Hacker News new | ask | show | jobs
by rosha 2896 days ago
I tried several different queue systems best version I got is using Erlang Queue, Elixir & Kafka on top for doing high concurrent crawler, the project was to develop a realtime Amazon product ASIN price monitoring system for our company as a challenger prototype. Our main problem was basically proxies, we stopped buying them as managing thousands of proxies is a huge effort that we did not want to take, also lack of data means our Hadoop clusters gets thirsty and machines stops learning properly. Currently we are using a third party https://proxycrawl.com on very high tiers > 10B with a great discount and we are happy to get that part solved. Other lessons learnt are like sometimes things fail and logs help a lot so you will need a highly available Logging and monitoring system.
1 comments

Back when I worked for a very large tech company, building their web crawler, I had good success with Golang. On four servers, with 10 GigE interconnect and SSD, and a very fast pipe to the Internet, I was able to push about 10K pages / second sustained. At any given time, there were probably several million connections open concurrently.

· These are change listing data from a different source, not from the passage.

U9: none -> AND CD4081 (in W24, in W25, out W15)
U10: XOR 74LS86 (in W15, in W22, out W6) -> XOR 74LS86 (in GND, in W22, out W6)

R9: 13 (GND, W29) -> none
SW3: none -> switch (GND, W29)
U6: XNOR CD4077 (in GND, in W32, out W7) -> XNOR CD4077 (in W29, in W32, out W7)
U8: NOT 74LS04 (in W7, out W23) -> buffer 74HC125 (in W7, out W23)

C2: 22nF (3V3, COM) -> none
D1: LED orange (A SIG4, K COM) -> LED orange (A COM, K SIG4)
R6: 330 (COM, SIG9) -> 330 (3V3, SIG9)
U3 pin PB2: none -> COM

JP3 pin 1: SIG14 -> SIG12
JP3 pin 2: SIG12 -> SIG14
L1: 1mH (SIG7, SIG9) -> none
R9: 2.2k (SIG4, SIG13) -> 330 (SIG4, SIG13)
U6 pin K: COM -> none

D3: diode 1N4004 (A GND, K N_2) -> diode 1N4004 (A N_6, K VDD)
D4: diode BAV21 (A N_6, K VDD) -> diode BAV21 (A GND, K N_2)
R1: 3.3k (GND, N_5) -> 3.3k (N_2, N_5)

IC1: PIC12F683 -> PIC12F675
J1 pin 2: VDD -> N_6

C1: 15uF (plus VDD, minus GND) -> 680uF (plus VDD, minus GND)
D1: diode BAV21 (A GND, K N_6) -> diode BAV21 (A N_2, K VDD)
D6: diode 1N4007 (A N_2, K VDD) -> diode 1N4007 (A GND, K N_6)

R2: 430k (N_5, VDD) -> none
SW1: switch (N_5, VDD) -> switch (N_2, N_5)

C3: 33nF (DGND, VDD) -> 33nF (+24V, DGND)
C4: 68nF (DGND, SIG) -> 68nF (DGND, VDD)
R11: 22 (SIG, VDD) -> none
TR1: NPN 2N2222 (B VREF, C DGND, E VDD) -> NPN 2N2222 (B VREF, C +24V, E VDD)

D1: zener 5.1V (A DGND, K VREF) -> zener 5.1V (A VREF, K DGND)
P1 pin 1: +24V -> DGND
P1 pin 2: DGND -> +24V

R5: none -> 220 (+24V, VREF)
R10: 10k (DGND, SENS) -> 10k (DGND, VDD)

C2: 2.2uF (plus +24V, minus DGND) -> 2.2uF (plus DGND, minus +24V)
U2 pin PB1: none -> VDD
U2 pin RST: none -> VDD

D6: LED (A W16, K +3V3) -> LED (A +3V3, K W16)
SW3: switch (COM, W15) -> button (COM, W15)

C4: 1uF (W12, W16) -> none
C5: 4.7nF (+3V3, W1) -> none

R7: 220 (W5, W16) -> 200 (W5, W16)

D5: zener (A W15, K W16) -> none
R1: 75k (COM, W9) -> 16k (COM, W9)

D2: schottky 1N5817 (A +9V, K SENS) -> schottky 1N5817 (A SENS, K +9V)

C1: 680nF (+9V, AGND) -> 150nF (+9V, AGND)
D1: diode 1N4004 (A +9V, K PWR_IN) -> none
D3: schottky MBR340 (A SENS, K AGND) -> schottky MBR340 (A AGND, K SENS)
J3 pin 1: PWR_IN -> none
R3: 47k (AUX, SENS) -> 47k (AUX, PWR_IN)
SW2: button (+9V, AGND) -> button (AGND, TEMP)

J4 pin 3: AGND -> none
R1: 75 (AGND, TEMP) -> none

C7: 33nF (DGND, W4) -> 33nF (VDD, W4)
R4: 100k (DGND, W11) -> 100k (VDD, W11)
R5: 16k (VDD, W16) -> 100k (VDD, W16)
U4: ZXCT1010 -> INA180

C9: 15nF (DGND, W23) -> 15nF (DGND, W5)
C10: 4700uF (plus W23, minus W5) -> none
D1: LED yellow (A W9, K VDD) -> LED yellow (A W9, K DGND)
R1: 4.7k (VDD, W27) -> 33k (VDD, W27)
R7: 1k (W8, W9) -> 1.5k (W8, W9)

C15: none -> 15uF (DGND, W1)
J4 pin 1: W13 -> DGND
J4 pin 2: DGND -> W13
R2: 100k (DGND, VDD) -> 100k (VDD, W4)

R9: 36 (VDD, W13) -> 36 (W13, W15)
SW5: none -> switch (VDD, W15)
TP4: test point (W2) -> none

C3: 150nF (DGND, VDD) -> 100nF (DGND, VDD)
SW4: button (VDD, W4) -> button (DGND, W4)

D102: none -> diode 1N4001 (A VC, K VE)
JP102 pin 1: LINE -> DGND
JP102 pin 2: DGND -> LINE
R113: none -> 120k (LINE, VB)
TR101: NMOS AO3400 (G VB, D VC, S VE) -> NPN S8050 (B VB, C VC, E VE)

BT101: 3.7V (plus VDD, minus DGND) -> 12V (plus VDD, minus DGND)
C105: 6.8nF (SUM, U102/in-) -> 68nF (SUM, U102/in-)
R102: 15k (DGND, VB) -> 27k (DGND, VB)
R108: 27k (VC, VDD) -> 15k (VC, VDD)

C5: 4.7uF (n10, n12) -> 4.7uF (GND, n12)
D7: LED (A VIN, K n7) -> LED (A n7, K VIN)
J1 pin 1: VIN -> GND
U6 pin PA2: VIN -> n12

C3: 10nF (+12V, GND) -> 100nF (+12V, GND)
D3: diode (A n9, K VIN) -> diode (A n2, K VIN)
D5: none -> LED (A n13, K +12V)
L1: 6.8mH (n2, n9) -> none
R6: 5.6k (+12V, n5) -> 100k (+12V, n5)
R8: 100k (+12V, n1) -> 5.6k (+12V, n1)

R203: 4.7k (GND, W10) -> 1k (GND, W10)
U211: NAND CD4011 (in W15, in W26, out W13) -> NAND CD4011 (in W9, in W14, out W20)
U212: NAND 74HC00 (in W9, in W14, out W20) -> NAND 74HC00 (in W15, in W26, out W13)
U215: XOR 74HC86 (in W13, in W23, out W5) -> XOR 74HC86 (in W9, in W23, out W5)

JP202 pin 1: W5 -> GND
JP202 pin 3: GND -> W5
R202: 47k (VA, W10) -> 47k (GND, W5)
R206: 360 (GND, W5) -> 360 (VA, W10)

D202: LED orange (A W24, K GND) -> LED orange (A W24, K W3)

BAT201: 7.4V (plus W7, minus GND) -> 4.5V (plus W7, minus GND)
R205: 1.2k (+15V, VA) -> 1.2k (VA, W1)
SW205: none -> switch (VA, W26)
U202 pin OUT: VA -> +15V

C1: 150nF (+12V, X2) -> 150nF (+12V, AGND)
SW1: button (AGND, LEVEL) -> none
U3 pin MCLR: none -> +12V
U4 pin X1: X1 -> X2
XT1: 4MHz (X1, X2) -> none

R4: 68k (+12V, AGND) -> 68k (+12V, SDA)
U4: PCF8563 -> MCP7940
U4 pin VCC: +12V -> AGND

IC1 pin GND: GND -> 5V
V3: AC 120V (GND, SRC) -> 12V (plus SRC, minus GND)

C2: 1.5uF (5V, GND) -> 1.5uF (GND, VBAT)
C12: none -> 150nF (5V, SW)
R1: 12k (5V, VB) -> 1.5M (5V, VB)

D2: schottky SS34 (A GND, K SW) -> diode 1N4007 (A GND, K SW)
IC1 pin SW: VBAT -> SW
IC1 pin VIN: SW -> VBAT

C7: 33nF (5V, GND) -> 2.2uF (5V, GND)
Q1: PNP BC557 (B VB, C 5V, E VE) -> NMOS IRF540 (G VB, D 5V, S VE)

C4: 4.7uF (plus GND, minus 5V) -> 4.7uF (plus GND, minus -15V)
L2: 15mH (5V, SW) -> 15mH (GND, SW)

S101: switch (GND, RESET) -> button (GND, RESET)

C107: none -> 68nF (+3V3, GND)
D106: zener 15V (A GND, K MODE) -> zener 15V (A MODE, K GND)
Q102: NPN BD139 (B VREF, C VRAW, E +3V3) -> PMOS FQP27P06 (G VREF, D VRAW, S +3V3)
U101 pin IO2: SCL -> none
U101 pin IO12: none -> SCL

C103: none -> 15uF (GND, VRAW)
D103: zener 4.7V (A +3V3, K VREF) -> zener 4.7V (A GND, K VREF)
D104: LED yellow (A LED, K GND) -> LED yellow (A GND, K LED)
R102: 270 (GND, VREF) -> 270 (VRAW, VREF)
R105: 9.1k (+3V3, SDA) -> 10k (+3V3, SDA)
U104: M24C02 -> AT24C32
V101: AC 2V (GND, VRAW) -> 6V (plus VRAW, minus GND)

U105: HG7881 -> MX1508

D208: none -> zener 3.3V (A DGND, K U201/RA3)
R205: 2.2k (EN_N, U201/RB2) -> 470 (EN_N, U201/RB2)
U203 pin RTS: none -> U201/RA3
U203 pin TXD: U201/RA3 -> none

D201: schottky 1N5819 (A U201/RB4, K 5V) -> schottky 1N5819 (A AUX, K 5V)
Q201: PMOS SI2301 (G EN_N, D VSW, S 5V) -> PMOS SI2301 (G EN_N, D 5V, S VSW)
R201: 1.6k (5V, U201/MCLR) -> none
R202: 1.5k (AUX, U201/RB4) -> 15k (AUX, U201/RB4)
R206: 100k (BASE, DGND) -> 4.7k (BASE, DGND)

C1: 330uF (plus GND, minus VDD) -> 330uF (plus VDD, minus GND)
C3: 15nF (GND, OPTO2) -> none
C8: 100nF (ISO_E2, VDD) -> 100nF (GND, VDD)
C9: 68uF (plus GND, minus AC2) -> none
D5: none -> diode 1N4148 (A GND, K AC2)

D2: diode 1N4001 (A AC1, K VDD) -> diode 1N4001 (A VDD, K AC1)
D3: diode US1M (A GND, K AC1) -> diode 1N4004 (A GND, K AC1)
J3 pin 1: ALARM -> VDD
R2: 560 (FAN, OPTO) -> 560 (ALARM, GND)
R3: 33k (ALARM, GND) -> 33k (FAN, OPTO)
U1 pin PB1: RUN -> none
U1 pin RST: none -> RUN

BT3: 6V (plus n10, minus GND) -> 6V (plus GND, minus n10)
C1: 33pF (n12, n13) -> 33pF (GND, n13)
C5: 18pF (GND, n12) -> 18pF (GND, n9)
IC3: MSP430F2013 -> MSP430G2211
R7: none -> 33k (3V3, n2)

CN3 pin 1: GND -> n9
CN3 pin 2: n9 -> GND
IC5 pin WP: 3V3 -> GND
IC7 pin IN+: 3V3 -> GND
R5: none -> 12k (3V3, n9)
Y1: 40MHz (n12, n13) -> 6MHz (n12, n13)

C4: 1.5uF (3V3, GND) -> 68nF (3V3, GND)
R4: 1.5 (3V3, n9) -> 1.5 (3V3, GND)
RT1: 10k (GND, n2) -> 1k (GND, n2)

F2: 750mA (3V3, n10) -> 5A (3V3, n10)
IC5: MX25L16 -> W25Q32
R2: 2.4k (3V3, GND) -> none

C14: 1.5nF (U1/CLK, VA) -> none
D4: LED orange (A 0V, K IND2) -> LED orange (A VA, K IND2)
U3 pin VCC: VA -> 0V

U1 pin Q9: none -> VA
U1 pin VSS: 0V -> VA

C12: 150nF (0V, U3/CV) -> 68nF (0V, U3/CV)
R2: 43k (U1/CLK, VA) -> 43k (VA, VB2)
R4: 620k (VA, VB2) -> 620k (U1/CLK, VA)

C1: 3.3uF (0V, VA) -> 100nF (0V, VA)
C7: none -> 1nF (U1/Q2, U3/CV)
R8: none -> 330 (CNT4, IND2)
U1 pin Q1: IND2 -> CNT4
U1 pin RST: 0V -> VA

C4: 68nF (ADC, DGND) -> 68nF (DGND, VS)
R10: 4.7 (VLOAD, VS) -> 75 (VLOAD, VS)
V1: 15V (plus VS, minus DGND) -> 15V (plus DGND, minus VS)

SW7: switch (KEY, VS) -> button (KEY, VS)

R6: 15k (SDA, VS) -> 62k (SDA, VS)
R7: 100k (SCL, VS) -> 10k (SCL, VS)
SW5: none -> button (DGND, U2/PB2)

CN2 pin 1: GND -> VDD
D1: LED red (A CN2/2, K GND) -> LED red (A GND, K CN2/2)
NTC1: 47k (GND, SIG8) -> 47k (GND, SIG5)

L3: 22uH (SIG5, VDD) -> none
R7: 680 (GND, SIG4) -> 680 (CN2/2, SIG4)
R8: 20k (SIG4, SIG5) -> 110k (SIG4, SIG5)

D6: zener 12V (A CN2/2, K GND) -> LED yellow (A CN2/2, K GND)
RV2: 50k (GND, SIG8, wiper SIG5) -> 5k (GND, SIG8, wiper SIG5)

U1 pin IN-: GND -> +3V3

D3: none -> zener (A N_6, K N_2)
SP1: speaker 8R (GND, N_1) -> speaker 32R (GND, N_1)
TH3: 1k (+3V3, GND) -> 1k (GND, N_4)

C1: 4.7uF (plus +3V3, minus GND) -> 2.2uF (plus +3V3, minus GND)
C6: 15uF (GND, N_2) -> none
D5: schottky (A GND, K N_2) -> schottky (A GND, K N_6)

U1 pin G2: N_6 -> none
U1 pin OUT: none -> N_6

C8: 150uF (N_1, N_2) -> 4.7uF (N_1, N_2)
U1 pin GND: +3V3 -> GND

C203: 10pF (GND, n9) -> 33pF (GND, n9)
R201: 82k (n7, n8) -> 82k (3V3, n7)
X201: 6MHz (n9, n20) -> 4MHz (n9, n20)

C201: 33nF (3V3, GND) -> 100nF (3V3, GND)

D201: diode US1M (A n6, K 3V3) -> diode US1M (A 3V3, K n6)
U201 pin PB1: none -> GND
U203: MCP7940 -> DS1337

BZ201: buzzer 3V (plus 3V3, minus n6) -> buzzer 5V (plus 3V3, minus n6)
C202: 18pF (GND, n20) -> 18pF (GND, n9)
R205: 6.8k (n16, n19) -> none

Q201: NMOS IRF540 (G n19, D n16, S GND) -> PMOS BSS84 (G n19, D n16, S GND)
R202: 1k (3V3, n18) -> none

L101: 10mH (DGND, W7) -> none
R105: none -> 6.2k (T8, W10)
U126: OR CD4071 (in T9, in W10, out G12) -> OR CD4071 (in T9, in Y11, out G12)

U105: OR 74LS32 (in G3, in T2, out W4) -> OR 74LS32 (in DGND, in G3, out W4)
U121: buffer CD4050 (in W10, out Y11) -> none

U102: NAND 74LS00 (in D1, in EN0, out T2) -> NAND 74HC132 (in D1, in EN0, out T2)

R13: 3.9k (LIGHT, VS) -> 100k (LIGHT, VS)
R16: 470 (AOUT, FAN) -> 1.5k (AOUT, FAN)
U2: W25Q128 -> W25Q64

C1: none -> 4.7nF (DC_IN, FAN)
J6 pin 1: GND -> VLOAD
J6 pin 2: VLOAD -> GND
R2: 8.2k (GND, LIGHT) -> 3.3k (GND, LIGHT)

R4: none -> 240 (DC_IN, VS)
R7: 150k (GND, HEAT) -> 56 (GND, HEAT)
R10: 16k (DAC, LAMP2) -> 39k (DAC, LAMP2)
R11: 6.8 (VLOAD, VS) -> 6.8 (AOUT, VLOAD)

I've played with Elixir as well, and it's also great for this type of thing.

proxycrawl.com looks very cool, I'm actually looking for a proxy service for my current scraping project. Are they also a good choice if you're doing lower tiers (like thousands of requests a day)?

Golang is a good choice too but in my experience its nothing compared to what you can do with Erlang Queue and Elixir. Regarding your question about proxycrawl, I do not know honestly, I tested the service for few days on some few millions per day and it was great too. I would say they are good for a very high volume, we are still using it, so that should be a good signal to try them.